Originally the chapel was part of a small priory of Knights Hospitallers of St John – skilful herbalists and healers, caring for lepers, the sick, and pilgrims. St John’s holy well,  aid to have healing waters, is close by. The knights were here for 300 years, until Henry VIII confiscated their houses.

Legend has it that Margaret’s posthumous journey to Stydd began when Fr Francis Ingleby, the priest she took into her home, arranged for her body to be taken west to a relative. Ingleby was related to the Catholic Hawksworth family of Mitton, near Ribchester. Missionary activity in the area was centred on Bailey Hall, in the parish of Mitton and it is believed that  Margaret’s body was first taken to Bailey Hall.

But in 1716, after the Catholic Shireburn family supported Bonnie Prince Charlie, the Hall was forfeit and to ensure that the body was not desecrated it is said to have been removed to Stydd. In 1915 some students from Stonyhurst College excavated the ruins of a burial crypt next to the Hall and found the mausoleum empty.

Yorkshire’s Catholic Vavasour family have an oral tradition that Margaret “was taken a horse’s journey at night and was buried; there she will
remain until the Church is restored to its own.” That Catholics held Stydd to be especially holy ground is borne out by the request of Fr Sir Walter Vavasour – a Jesuit whose missionary work was based at Bailey Hall, and who died in 1789 – to be buried there. Two other Catholic priests – Fr Charles Ingolby and Fr Richard Walmsley – made the same request. More intriguing still is the white marble gravestone of Bishop Francis Petre.
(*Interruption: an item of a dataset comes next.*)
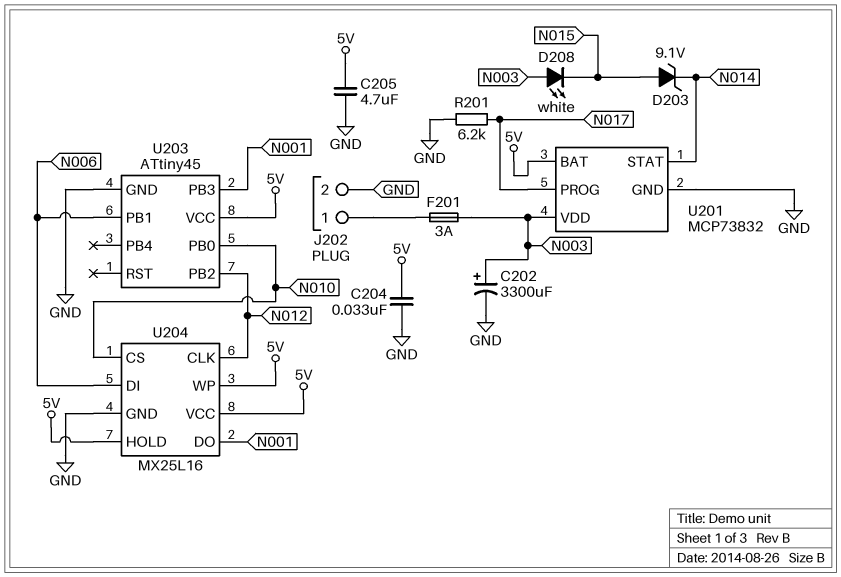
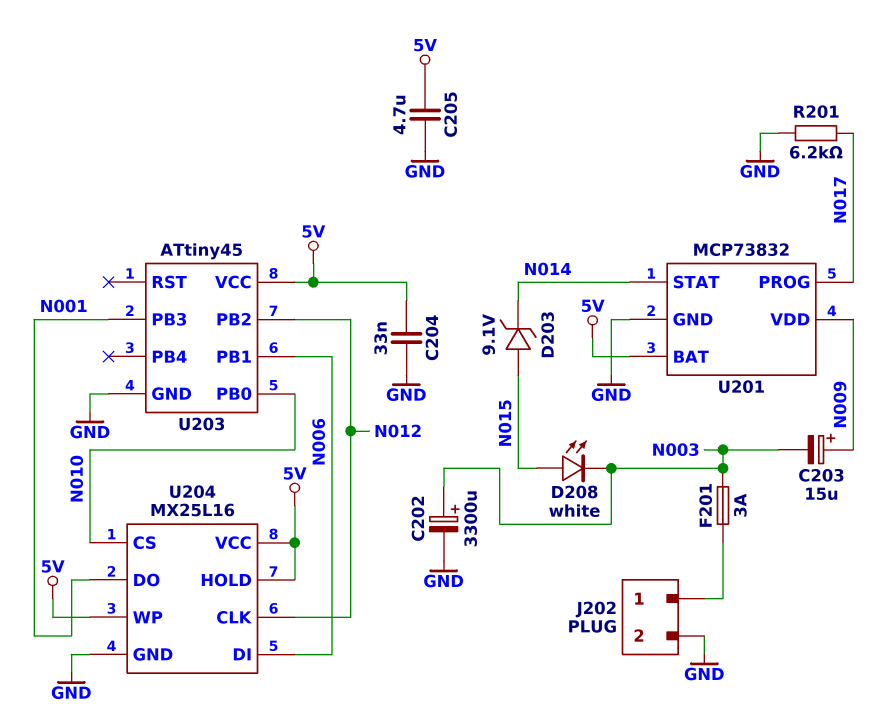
C203: none -> 15uF (plus N009, minus N003)
D208: LED white (A N003, K N015) -> LED white (A N015, K N003)
U201 pin VDD: N003 -> N009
It must be unique for a Catholic bishop – and Apostolic Vicar at that – to request burial in what had become an Anglican chapel. The Latin inscription on his tomb translates as follows: ‘Here lies the most Illustrious and Reverend Lord Francis Petre, Of Fithlars, of an illustrious and ancient family in the county of Essex, Bishop of Amoria and Vicar Apostolic of the Northern District; which he governed with discernment and care for 24 years, being its patron and ornament by his kind acts and apostolic virtues;
then full of days and good deeds, after bestowing many alms, he died in the Lord on the 24th December of the year 1775, aged 84. May he rest in peace.’

The Shambles in York. Photo by Peter K Burian - Own work, CC BY-SA 4.0, https://commons.wikimedia.org/wiki/File:Shambles_shopper_8686.jpg

The other interesting gravestone, dating from 1350, has a lovely floriated design and buried here are the Knight Sir Adam de Cliderow and his wife, Lady Alice Cliderow. Next to Bishop Petre’s grave is a simple cross and it is believed by many that this is where Margaret Clitherow lies. But, regardless of whether this is her final resting place, the Trustees of the Christian Heritage Centre believe her life and death should inspire us today. 
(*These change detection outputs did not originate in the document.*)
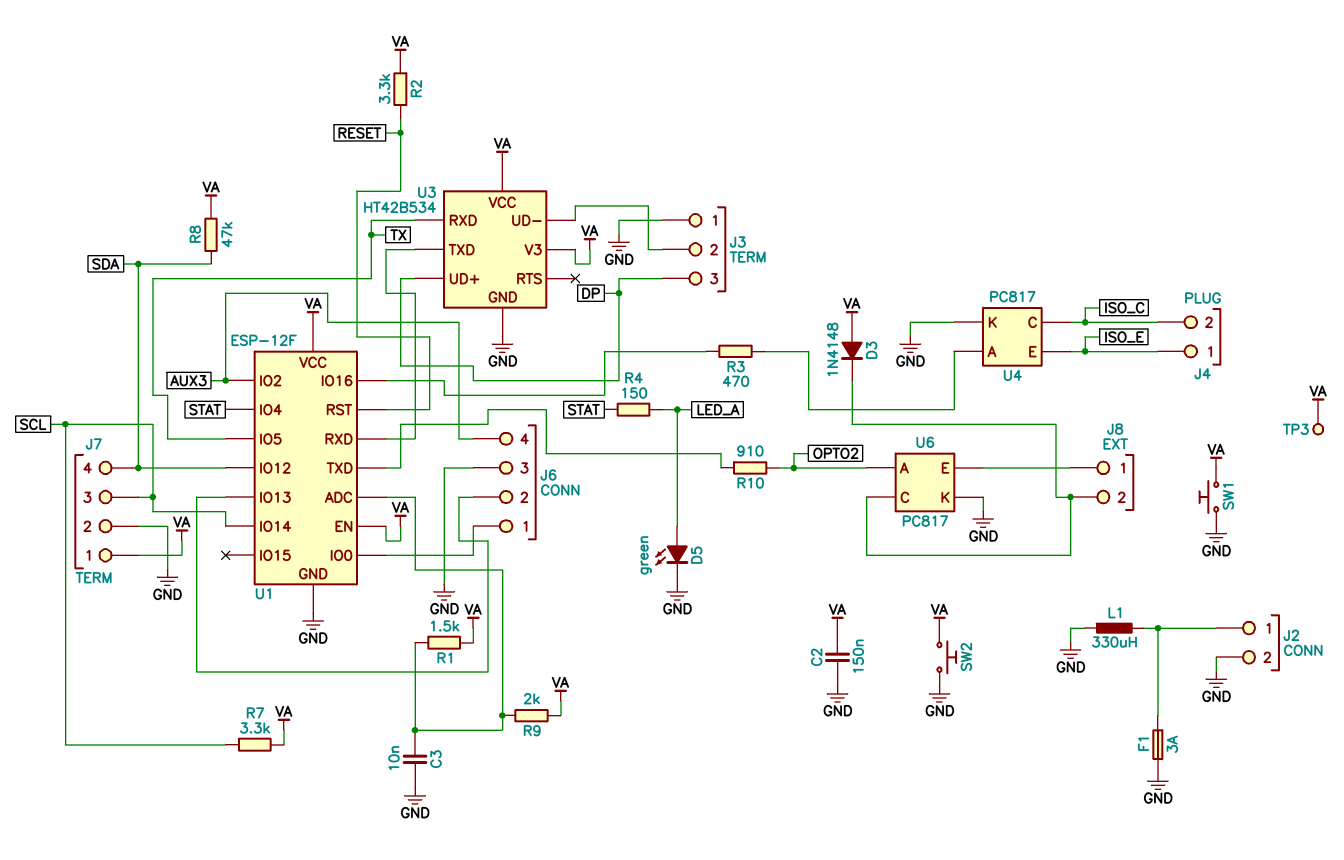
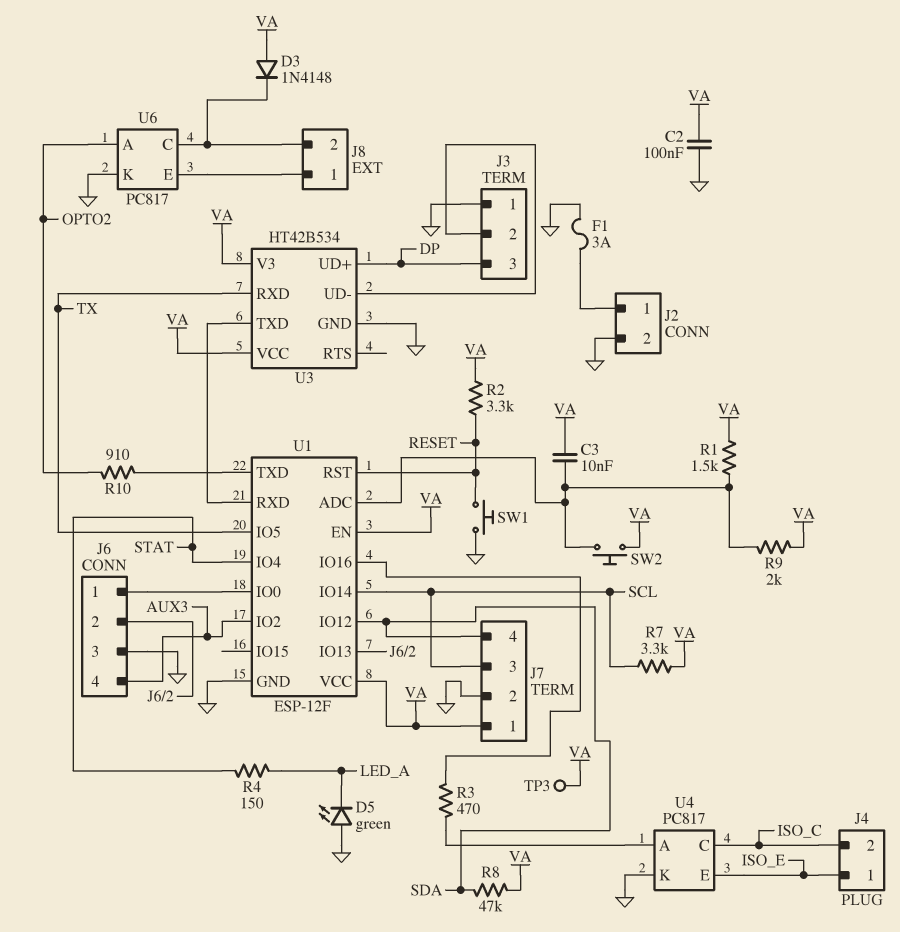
C2: 150nF (GND, VA) -> 100nF (GND, VA)
C3: 10nF (GND, U1/ADC) -> 10nF (U1/ADC, VA)
D5: LED green (A LED_A, K GND) -> LED green (A GND, K LED_A)
L1: 330uH (GND, J2/1) -> none
SW1: button (GND, VA) -> button (GND, RESET)
SW2: button (GND, VA) -> button (U1/ADC, VA)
Hers is the story of a courageous woman whose family had to make sense of the religious conflicts of the day. A Catholic convert, and married to John, an Anglican, who lovingly stood by her throughout her ordeals. She became renowned for her personal holiness, gaining her strength by praying daily for an hour-and-a-half and fasting four times each week. Her story reminds us of the Christians who suffer persecution, death, and torture on a daily basis all over the world; it speaks about the need to respect difference. It recalls the wanton destruction of innocent unborn life.
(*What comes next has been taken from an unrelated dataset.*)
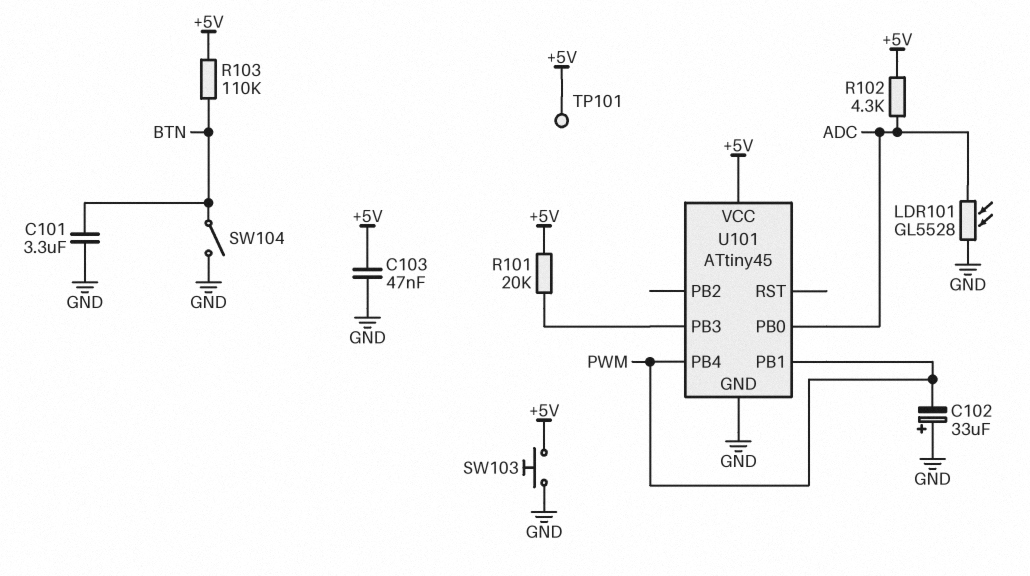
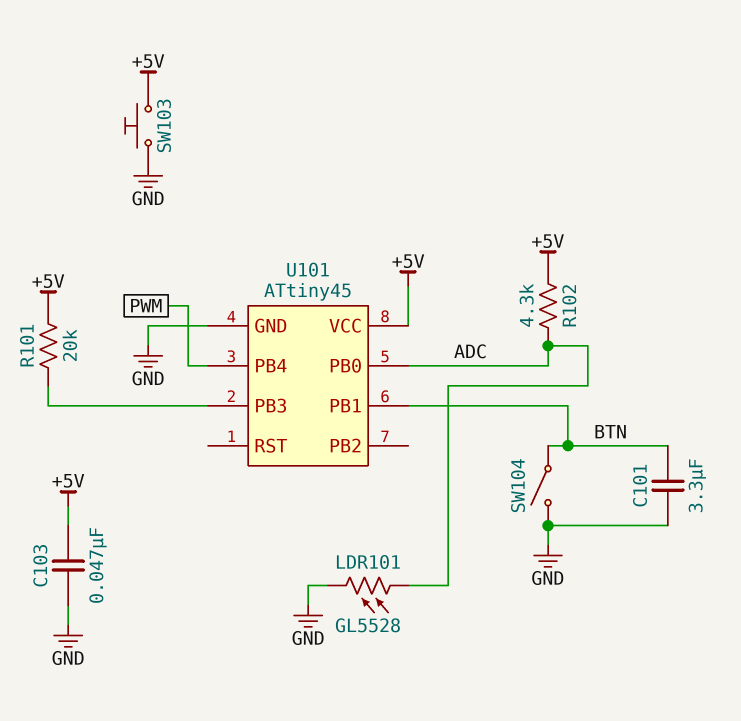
C102: 33uF (plus GND, minus PWM) -> none
R103: 110k (+5V, BTN) -> none
TP101: test point (+5V) -> none
U101 pin PB1: PWM -> BTN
On arrest, Margaret refused to plead – since a plea would  incriminate her family and her servants and she said that she wished to spare the jury’s conscience. She knew that the penalty for refusing to enter a plea was death by crushing. Her only statement was “Having made no offence, I need no trial.” This, then is a story about conscience – reminding us of the price paid by contemporary women, like the Glasgow midwives who lost their jobs after refusing to be complicit in the taking of the lives of children in the womb.

The new window, and a room, in Theodore House commemorating Margaret Clitherow will be a fitting tribute to a great northern woman. Visitors to The Christian Heritage Centre will take her story to their hearts.